The prison was closed in 1972 after a strike by prison guards protesting unsafe working conditions. It reopened in 1976.  Brushy Mountain was the only unionized prison in the state.  The union worked closely with state legislators to improve the working conditions for correctional staff across the state. Under governor Lamar Alexander attempts were made to squeeze the union out of existence but his efforts were fruitless.  Additional attempts over the years were attempted but they proved fruitless also.  Many efforts to close the prison were attempted long before the 2009 closure. In 1998 Brushy Mountain Prison was administratively joined with Morgan County Correctional Complex.  With the joining of the two institutions both prisons became unionized.

In the 1980s Brushy Mountain ended its long-standing function as a maximum security prison and assumed a mission as a classification facility. In its final operations, it had a capacity of 584 and was used as the state's reception/classification and diagnostic center for East Tennessee. It housed all custody levels of inmates, although it retained a maximum security designation due to the ninety six bed maximum security annex contained within the prison walls.  These ninety six beds were used to house the state's most troublesome inmates. The last warden was Jim Worthington.

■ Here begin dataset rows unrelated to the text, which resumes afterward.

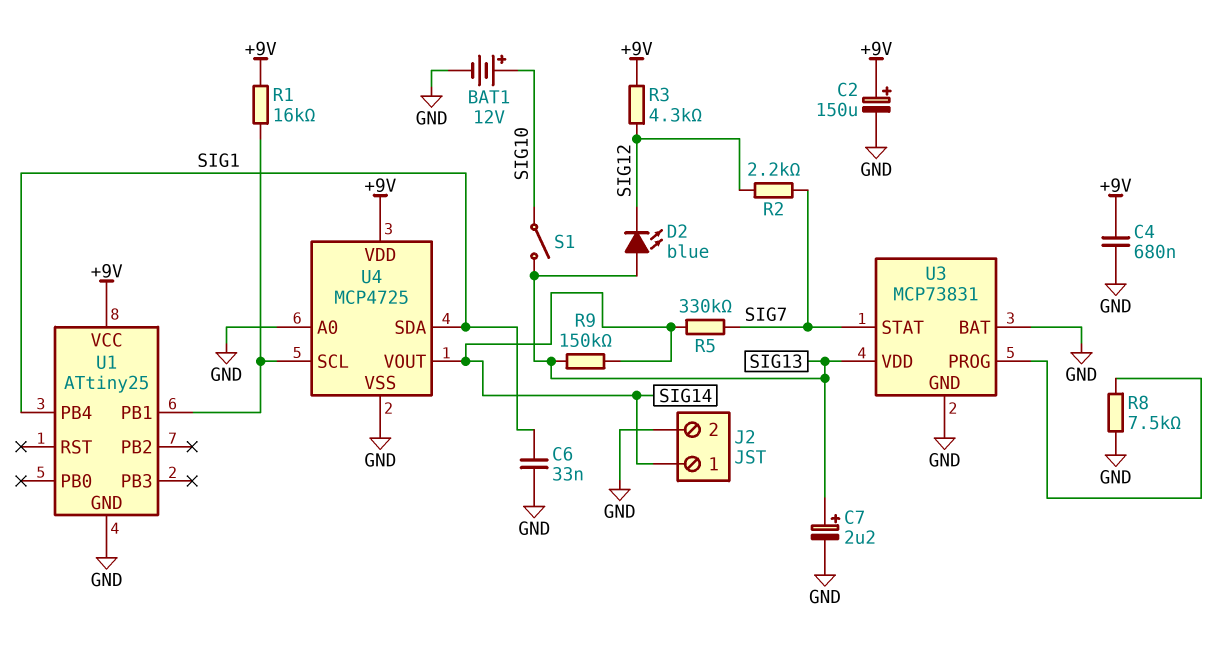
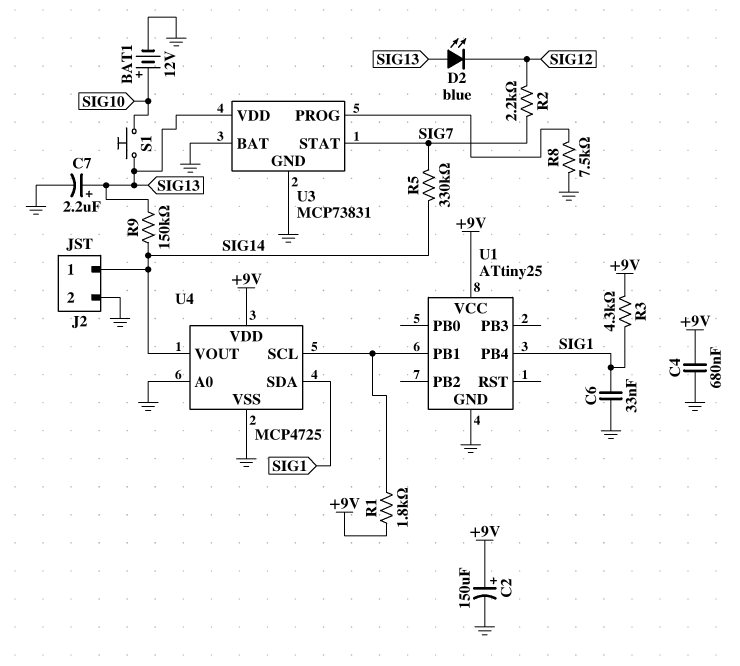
R1: 16k (+9V, U1/PB1) -> 1.8k (+9V, U1/PB1)
R3: 4.3k (+9V, SIG12) -> 4.3k (+9V, SIG1)
S1: switch (SIG10, SIG13) -> button (SIG10, SIG13)

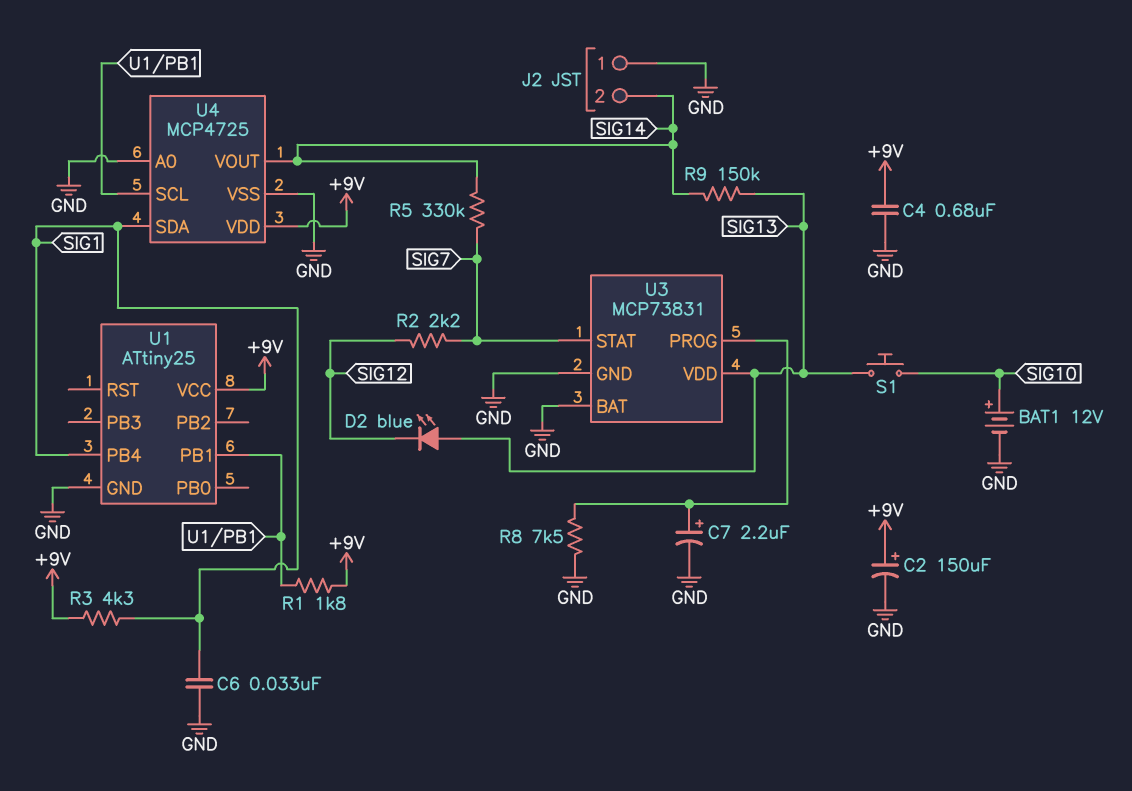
C7: 2.2uF (plus SIG13, minus GND) -> 2.2uF (plus U3/PROG, minus GND)
J2 pin 1: SIG14 -> GND
J2 pin 2: GND -> SIG14

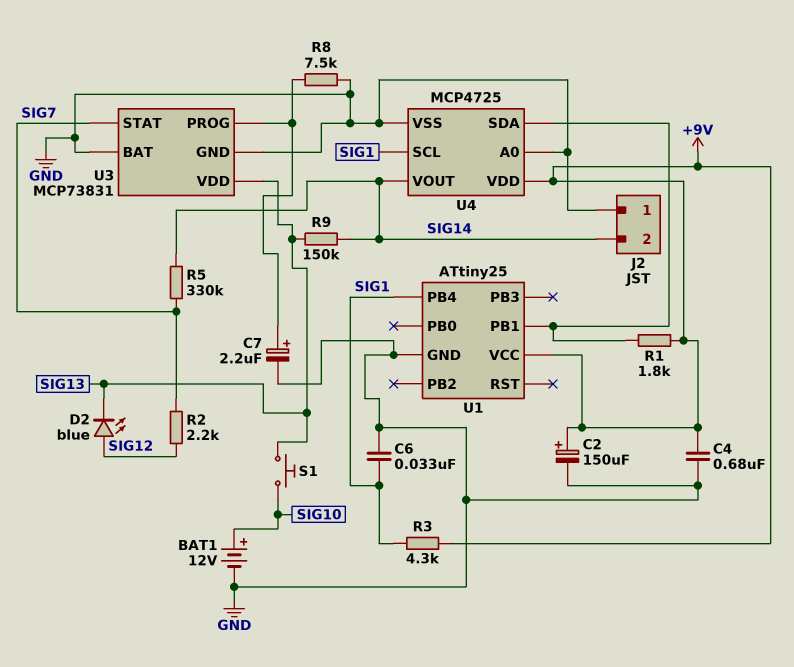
D2: LED blue (A SIG13, K SIG12) -> LED blue (A SIG12, K SIG13)
U4 pin SCL: U1/PB1 -> SIG1
U4 pin SDA: SIG1 -> U1/PB1

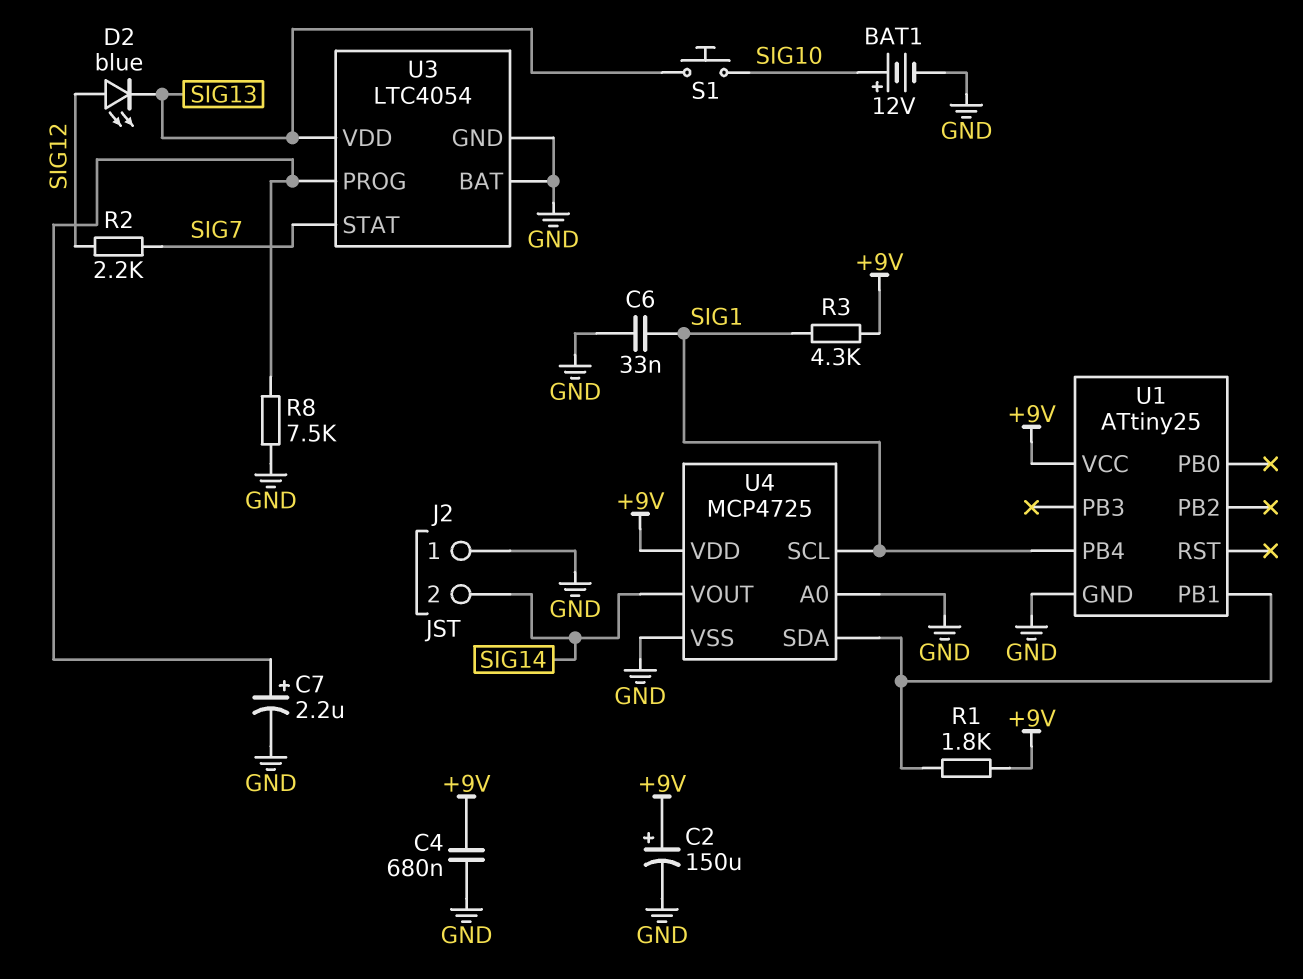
R5: 330k (SIG7, SIG14) -> none
R9: 150k (SIG13, SIG14) -> none
U3: MCP73831 -> LTC4054

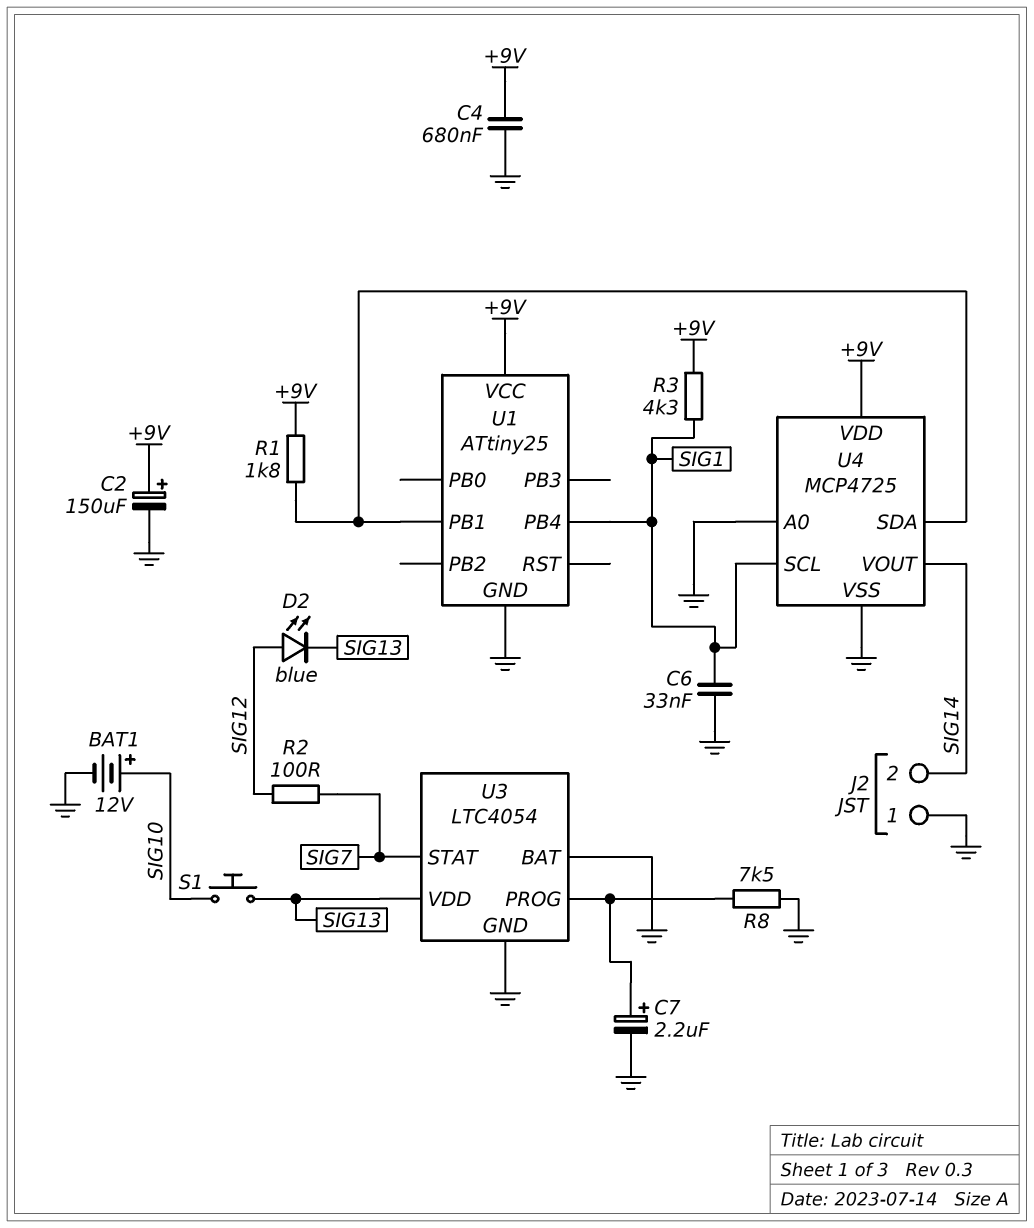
R2: 2.2k (SIG7, SIG12) -> 100 (SIG7, SIG12)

The prison closed June 11, 2009. Its functions were transferred to the Morgan County Correctional Complex. In 2018, Brushy Mountain was re-opened to the public for tours, private events, car shows, and concerts. Brushy also houses a distillery that produces moonshine, vodka, whisky, and liqueurs.

Notable inmates
In addition to James Earl Ray, the convicted assassin of Martin Luther King Jr., notable inmates included Byron Looper, who was convicted in 2000 for the murder of State Senator Tommy Burks and began serving his life sentence at Brushy Mountain.  George Hyatte, one of the perpetrators of the 2005 Kingston courthouse shooting, was imprisoned at Brushy Mountain at the time of that incident.

Fictional

A notable, albeit fictional, occasional inmate is Otis Lee Crenshaw, the trailer-dwelling country music singer created by comedian Rich Hall.

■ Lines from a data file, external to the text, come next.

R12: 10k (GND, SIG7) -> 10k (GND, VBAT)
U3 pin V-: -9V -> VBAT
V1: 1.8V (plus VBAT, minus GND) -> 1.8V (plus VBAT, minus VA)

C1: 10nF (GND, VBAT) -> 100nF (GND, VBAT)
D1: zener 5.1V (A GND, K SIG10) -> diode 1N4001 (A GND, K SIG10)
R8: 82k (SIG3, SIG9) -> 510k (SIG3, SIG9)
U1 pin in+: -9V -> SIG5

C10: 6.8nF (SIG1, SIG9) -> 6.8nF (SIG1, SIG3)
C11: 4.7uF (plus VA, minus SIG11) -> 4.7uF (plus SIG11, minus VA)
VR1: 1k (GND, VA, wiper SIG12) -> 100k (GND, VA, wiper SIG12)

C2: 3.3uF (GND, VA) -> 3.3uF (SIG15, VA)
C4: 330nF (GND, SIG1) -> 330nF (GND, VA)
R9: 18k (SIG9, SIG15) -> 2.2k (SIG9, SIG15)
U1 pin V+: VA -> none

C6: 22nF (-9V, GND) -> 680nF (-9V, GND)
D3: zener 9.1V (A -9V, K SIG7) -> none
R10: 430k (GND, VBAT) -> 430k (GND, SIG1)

Another fictional inmate was Ray McDeere, the brother of protagonist Mitch McDeere, in the novel The Firm.

In the novel The Silence of the Lambs, Dr. Hannibal Lecter makes a deal in which he is to be transferred to the prison in exchange for information about the serial killer Buffalo Bill that would enable authorities to rescue his latest victim, Catherine Martin, the daughter of junior state senator Ruth Martin.  His information was later proven false by Clarice Starling and he escapes before he arrives at the prison.

In the 1979 novel Suttree by Cormac McCarthy, the title character's friend, Gene Harrogate, is sentenced to a three-year prison term at Brushy Mountain after being caught burglarizing a store.

In singer John Hiatt's 1988 song "Tennessee Plates" the main character laments "This ain't no hotel I'm writing you from/No, it's the Tennessee Prison up in Brushy Mountain...Yours sincerly's doin' 5-to-8/Just stampin' out my time making Tennessee plates."

The leading track of the 2014 album, Remedy, by Old Crow Medicine Show is entitled "Brushy Mountain Conjugal Trailer". The album's cover is the state flag of Tennessee.

References

External links
Brushy Mountain State Penitentiary Now open for tours, private events, concerts, and moonshine distillery.
Brushy Mountain Correctional Complex page on Tennessee Department of Corrections website (archived)
 Lindsay Ziliak, Brushy Mountain inmates transferred as prison shuts down after 113 years, Knoxville News Sentinel, June 8, 2009. Includes a video of the prison and its grounds.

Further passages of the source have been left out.